Achieving the Perfect Ski Boot Fit

I hope everyone is shredding the gnar wherever you call homebase.  La Nina has proved to be a worthy ally unleashing mounds and mounds of snow in the Pacific Northwest.  While we Vitamin D deprived Washingtonians count the days ’till the sun emerges again from the gray skies, freeriders are smiling ear to ear.

I’ve put in a solid 20 days so far in 2011/2012.  I’m hoping to get close to 35-40 by June if at all possible.  Just a couple of months ago, I was facing a major dilemma in Sun Valley–yes, first world problems.  I had put down a solid 250 days on my Garmont Ener-G telemark boots.  After my first few turns on “College Road” on a crisp, sunny, 18 degree day, I started feeling pain on the sides of my feet.  I had some shin bang.  Nothing too bad.  I then proceeded to hot dog it down some bumps and the foot issues jumped tenfold.  I had to face reality.  My boots were shot.  It was an overwhelming feeling of pity and catharsis.  I had held out as long as possible, hoping that the inevitable would never happen.  The problem was I wasn’t sold on what boot I was going to choose as a replacement.

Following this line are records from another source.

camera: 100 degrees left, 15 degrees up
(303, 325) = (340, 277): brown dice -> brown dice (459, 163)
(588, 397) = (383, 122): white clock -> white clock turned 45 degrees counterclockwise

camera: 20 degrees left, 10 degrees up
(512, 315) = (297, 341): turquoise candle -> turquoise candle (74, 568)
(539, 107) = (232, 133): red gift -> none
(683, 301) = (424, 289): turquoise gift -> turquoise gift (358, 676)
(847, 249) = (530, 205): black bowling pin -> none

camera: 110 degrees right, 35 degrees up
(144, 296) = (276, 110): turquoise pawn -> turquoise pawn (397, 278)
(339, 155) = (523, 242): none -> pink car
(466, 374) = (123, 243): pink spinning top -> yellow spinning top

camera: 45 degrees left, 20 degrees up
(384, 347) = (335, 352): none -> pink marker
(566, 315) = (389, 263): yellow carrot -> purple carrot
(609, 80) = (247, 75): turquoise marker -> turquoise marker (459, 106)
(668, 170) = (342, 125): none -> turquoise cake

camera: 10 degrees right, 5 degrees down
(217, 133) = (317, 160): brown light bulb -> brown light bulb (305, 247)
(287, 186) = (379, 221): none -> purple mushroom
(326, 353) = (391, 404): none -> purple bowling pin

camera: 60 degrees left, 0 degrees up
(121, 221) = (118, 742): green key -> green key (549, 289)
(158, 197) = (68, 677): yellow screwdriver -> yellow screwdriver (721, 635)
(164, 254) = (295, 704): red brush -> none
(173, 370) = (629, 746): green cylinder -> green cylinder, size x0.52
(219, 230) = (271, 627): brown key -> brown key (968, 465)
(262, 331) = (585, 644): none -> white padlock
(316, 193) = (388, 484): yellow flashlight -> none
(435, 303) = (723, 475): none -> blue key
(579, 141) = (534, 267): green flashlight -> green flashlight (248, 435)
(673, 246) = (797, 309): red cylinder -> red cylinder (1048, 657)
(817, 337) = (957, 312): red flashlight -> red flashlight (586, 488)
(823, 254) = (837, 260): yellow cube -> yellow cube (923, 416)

Over the last two seasons, I’ve demoed Garmont, Black Diamond and Scarpa boots–both in the 75mm and NTN versions.  I liked some but not enough to commit $700+ on something I wasn’t 100% sure of.  Afterall, we’re talking about boots.  If you’re feet are miserable skiing, you will be just a miserable person, period.  So, I did what I do best.  I did some massive research.  After reading review after review, I landed on a setup that has given my trusted Garmonts new life, just like replacing the worn out engine in your trusty old Toyota truck.  I feel like I can wail another 2-3 solid seasons.

The Liner

This is where it all starts.  It’s where your feet live, between plush foam and a hard plastic.  Nothing about hard shell plastic is comfortable.  But, with the right boot liner, fitting and footbed, your feet will feel like they’re in UGGS (well, maybe not UGGS, but pretty close).  You’ll know when you need a new liner when the tightest buckling doesn’t keep your feet from moving.  A good rule of thumb is you should be able to ski comfortably with your buckles undone.  Intuition is the mother of all boot liner companies.  They outfit most World Cup ski racers and are standard on Scarpa boots.  There are different types of liners for every type of skier.  The most popular liner is the Power Wrap.  The Power Wrap features a super dense 12mm foam.  It’s an overlay style liner.  I don’t particularly like the overlay style.  It’s certainly easier to get in and out of, but the overall feel is not my style.  Plus, if you have wide, flat feet like mine, the foam is just a bit too dense.  I would only recommend this liner if your boot is at least 102mm or wider.  I personally like the Freeride model boot liner.  It’s 9mm and features a tongue.  The design is similar to most standard boot liners.  The key here is to go to a master boot fitter to get a custom fit.  I cannot stress enough how important this is.  You won’t find this type of expertise as large retail stores.  Only small boutique shops will have a person that really understands how to get you set up properly. If you’re in the Seattle area, I highly recommend contacting Steve Forsythe at Centerline Skiing in Bellevue, WA.

 

The Strap

Shin bang.  We’ve all had it.  A few hours after skiing, you feel like someone’s been hammering your shins with a wood spoon.  Most people think that it’s because the boot cuff is too tight or your calves are too big.  Actually, it’s because your strap, which comes standard on your boot, doesn’t do a very good job securing the tongue, plastic and liner firmly around your lower leg.  The solution: the Booster strap.  The Booster is pretty much the go-to choice for ski racers.  You can imagine skiing at 80 mph, your equipment needs to be bombproof.  The booster strap does one thing well: it allows you to really clamp down and get your lower leg secure.  It’s a world of  a difference.  You will notice it on the mountain right away.

 

So, after it was all said and done, I spent about $300, or roughly half the cost to buy a new pair of boots.  It was well worth the research and effort, and I advise all of you to think about doing this before making an expensive switch to new ski boots.  If you haven’t found that “perfect pair” yet, I would look into doing these adjustments above to customize your existing boots.  Happy feet!